Leveling Up with AI

Josh Maher

February 2026

LLMs are a hundred times faster and a thousand times cheaper than human labor for certain tasks. But when a traditional program can do the job, it beats an LLM by even larger margins - a thousand to ten thousand times faster, a thousand to ten thousand times cheaper. Matching the tool to the task is one of the most important skills in building with AI.

The Framework

Level 1: Tasks a traditional program can reliably complete - arithmetic, database queries, schema validation, deterministic transformations.
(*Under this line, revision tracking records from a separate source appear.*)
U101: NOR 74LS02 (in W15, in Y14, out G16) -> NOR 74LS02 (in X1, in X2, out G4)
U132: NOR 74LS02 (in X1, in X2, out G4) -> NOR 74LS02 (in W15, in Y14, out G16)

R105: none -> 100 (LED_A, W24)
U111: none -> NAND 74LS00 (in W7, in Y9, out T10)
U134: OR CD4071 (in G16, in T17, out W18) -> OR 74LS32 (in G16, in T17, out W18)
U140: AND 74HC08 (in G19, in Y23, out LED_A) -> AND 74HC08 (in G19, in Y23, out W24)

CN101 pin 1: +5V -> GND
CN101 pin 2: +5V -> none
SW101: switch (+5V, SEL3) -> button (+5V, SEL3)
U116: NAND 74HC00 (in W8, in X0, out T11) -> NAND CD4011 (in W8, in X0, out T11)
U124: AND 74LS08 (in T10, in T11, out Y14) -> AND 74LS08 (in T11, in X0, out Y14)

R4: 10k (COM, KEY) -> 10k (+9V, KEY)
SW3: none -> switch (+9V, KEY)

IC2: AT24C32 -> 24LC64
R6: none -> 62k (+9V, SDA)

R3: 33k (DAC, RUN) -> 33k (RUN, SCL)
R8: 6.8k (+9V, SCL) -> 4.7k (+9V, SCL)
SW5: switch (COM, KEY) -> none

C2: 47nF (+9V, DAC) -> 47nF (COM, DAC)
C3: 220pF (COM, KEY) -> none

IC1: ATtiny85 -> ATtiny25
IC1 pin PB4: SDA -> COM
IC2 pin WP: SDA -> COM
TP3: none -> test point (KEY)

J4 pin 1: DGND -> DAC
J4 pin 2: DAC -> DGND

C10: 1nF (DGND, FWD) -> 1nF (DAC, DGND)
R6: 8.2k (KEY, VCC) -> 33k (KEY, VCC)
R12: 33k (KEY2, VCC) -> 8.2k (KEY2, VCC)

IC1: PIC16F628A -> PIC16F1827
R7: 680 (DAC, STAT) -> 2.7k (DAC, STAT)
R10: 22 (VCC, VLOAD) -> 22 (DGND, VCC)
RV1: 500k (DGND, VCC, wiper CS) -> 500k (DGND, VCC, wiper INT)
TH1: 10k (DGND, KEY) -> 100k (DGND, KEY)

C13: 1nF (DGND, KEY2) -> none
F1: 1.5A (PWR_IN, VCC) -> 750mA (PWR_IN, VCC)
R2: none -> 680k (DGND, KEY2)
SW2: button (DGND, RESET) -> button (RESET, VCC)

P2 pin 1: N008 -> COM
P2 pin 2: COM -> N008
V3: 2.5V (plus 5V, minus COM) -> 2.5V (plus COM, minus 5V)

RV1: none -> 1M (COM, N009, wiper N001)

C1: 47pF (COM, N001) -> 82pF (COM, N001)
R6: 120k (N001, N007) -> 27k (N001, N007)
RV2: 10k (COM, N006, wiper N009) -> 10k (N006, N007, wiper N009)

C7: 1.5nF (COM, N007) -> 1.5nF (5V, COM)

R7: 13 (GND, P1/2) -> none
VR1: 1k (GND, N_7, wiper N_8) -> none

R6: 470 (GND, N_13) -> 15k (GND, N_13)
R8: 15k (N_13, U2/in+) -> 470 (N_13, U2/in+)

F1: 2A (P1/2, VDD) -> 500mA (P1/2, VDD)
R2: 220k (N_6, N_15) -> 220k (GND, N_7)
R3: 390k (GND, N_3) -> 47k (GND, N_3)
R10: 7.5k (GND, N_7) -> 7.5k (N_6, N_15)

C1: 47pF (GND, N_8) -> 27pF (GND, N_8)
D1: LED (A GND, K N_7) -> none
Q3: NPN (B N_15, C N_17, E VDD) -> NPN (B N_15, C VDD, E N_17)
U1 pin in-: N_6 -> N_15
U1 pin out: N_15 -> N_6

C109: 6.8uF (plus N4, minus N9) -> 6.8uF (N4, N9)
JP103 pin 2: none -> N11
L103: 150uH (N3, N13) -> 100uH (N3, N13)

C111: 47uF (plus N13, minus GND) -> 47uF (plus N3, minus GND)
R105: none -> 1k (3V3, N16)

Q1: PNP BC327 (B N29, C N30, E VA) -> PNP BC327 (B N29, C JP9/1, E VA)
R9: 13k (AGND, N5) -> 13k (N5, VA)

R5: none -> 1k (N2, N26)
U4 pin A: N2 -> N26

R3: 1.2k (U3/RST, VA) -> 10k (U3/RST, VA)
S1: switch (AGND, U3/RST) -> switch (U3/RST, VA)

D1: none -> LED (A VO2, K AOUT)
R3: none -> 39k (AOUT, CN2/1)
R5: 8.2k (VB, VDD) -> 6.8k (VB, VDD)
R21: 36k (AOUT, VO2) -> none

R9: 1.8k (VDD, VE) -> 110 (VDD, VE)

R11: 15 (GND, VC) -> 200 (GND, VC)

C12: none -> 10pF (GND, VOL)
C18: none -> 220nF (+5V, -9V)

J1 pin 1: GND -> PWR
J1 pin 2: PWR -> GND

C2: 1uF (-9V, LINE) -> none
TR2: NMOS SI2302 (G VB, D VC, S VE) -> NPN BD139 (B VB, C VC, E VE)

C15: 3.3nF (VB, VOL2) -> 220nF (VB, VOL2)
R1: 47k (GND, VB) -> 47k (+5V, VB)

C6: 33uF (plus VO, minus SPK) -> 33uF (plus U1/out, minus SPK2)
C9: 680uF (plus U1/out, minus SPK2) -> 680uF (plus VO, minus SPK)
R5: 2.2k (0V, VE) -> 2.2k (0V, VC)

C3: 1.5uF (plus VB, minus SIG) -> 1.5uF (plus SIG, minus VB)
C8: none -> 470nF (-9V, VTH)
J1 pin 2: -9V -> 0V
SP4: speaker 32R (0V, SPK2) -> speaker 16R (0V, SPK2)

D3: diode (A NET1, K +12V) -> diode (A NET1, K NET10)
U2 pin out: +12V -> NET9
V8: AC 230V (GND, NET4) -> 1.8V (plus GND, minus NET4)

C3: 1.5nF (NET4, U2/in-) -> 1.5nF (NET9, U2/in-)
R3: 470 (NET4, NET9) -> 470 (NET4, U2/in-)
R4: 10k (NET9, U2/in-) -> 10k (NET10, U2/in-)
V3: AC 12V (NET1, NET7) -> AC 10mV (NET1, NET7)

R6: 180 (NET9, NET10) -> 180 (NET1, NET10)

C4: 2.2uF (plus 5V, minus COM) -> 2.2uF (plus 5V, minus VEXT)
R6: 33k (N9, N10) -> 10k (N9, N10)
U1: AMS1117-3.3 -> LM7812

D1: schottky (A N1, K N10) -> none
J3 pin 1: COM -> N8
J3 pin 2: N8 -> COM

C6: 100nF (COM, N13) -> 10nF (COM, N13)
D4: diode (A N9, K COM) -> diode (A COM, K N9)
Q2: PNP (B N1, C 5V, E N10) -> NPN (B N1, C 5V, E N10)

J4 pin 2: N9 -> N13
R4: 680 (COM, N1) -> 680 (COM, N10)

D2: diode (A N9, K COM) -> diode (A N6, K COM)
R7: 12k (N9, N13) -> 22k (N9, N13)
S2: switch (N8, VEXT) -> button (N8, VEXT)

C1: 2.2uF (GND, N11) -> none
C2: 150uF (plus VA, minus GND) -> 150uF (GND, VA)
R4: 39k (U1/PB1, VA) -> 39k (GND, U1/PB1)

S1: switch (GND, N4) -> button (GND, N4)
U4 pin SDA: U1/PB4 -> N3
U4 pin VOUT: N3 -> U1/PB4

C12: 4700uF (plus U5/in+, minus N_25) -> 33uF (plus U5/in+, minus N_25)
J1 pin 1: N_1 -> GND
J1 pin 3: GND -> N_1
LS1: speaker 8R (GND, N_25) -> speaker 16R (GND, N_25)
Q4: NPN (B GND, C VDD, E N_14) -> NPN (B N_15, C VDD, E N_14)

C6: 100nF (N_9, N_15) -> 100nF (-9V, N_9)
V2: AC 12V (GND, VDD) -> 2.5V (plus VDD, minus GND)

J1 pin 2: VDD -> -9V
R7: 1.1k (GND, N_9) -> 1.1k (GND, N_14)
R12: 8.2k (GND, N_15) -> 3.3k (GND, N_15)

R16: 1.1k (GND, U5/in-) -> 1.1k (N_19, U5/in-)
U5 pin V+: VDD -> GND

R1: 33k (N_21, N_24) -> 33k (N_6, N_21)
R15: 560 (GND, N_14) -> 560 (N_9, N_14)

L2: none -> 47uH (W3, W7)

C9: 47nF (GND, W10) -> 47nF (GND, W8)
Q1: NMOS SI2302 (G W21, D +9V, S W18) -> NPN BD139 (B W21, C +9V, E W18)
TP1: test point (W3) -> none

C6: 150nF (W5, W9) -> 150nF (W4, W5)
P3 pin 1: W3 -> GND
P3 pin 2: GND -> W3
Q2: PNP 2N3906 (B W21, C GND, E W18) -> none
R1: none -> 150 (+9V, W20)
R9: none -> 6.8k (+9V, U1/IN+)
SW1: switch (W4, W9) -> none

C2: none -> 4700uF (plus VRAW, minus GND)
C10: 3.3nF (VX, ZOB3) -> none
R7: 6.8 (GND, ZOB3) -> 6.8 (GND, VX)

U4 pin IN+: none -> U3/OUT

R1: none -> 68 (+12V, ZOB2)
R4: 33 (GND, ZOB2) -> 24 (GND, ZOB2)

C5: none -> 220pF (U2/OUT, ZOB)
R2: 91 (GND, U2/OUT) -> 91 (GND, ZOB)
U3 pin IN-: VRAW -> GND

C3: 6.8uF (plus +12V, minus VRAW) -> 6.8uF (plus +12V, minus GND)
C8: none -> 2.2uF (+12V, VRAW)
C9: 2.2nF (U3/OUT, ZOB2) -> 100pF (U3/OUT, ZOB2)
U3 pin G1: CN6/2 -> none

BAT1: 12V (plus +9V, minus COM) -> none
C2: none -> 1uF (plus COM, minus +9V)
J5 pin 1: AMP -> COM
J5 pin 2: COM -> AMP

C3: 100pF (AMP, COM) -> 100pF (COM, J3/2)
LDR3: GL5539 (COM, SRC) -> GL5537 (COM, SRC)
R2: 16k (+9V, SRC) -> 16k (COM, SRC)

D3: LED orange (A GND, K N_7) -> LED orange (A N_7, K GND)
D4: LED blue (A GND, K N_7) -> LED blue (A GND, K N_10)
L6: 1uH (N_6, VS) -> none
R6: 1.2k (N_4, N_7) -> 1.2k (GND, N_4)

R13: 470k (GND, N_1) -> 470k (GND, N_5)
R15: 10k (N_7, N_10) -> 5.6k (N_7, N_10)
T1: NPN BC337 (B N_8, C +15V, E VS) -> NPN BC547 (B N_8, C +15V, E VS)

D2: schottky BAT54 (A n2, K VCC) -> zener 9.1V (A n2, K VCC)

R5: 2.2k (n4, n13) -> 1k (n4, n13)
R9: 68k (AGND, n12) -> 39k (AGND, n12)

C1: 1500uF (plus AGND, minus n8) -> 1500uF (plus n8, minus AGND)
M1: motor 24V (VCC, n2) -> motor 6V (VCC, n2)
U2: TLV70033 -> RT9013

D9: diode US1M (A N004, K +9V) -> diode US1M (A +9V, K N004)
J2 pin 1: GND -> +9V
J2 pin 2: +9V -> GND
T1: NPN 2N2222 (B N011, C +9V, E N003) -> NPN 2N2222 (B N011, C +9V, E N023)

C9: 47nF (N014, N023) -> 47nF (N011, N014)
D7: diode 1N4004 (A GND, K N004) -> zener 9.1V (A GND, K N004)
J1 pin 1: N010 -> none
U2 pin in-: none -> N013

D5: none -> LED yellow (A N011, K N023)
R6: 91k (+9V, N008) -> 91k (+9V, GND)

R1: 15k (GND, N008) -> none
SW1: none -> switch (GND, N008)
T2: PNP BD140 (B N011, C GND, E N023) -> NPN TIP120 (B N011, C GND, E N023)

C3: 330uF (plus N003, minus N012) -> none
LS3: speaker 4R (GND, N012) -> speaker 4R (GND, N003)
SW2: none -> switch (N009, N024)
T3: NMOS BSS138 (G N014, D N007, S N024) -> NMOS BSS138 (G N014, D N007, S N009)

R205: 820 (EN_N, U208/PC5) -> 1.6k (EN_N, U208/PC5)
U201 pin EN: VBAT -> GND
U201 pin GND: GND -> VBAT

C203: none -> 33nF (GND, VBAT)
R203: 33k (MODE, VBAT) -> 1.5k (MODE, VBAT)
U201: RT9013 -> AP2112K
If you can write a function that handles every case, you’re at Level 1.

Level 2: Tasks an LLM can reliably complete, with a prompt serving as the program - extracting structure from unstructured text, translating specifications into code, generating anything where the requirements are clear but the output requires language.

Level 3: Tasks that require skilled human judgment - architecting systems against ambiguous requirements, designing research programs, managing teams, writing literature. Anything where the spec itself is unclear or contested belongs here.

The Algorithm

For any task expected to amortize its setup costs, determine its level and implement at that level.

It’s not just cost and speed that degrade as you move up levels - it’s reliability. A script either works or it doesn’t. An LLM might hallucinate. A human might make a mistake or have a bad day. Every level you push a task down is a level where you gain determinism alongside efficiency.

Common Mistakes

Mistakes go in both directions, and both are expensive.

The Level 2 → Level 1 mistake: routing JSON validation through an LLM. A schema validator runs in microseconds for fractions of a cent. The LLM takes seconds, costs dollars at scale, and might hallucinate edge cases that a deterministic validator handles perfectly.

The Level 3 → Level 2 mistake: writing a binary search tree implementation by hand. The spec is unambiguous - there’s nothing to figure out. A prompt produces tested code in seconds. The human takes an hour and bills accordingly.

Use an LLM where a script would suffice, and you waste orders of magnitude in compute and time. Do something by hand that a prompt could handle, and you waste orders of magnitude in money and effort.

Hypothesis: All Coding is Level 2

Every coding task is a Level 2 task. The specification is the hard part. Implementation is translation.

Once you know exactly what behavior you want, expressing it in code is mechanical. The ambiguity lives in the requirements, not the implementation. Requirements are Level 3; implementation is Level 2.

The PDF Example

In a recent project, I needed a function that takes a PDF - a specification document describing a dataset’s file format, column definitions, and metadata - and extracts that information into a database. The task looked simple, but it had layers.

Fetching the target database schema is Level 1. Inserting the extracted metadata is Level 1. But interpreting an unstructured PDF and mapping its contents to structured fields is Level 2 - it requires an LLM call because the mapping can’t be specified deterministically in advance.

And writing the prompt template for that LLM call? Also Level 2. I didn’t write the prompt separately - I prompted the LLM to write the complete function, including the prompt template itself. The prompt was just another part of the source code it generated.

The only Level 3 work was the conversation where I specified what I needed. Everything else was delegation.

The Bottom Line

When you’re architecting a system, break the task into its component parts and make sure each one is implemented at the lowest level that can handle it. That’s how you get better cost, speed, and reliability at the same time.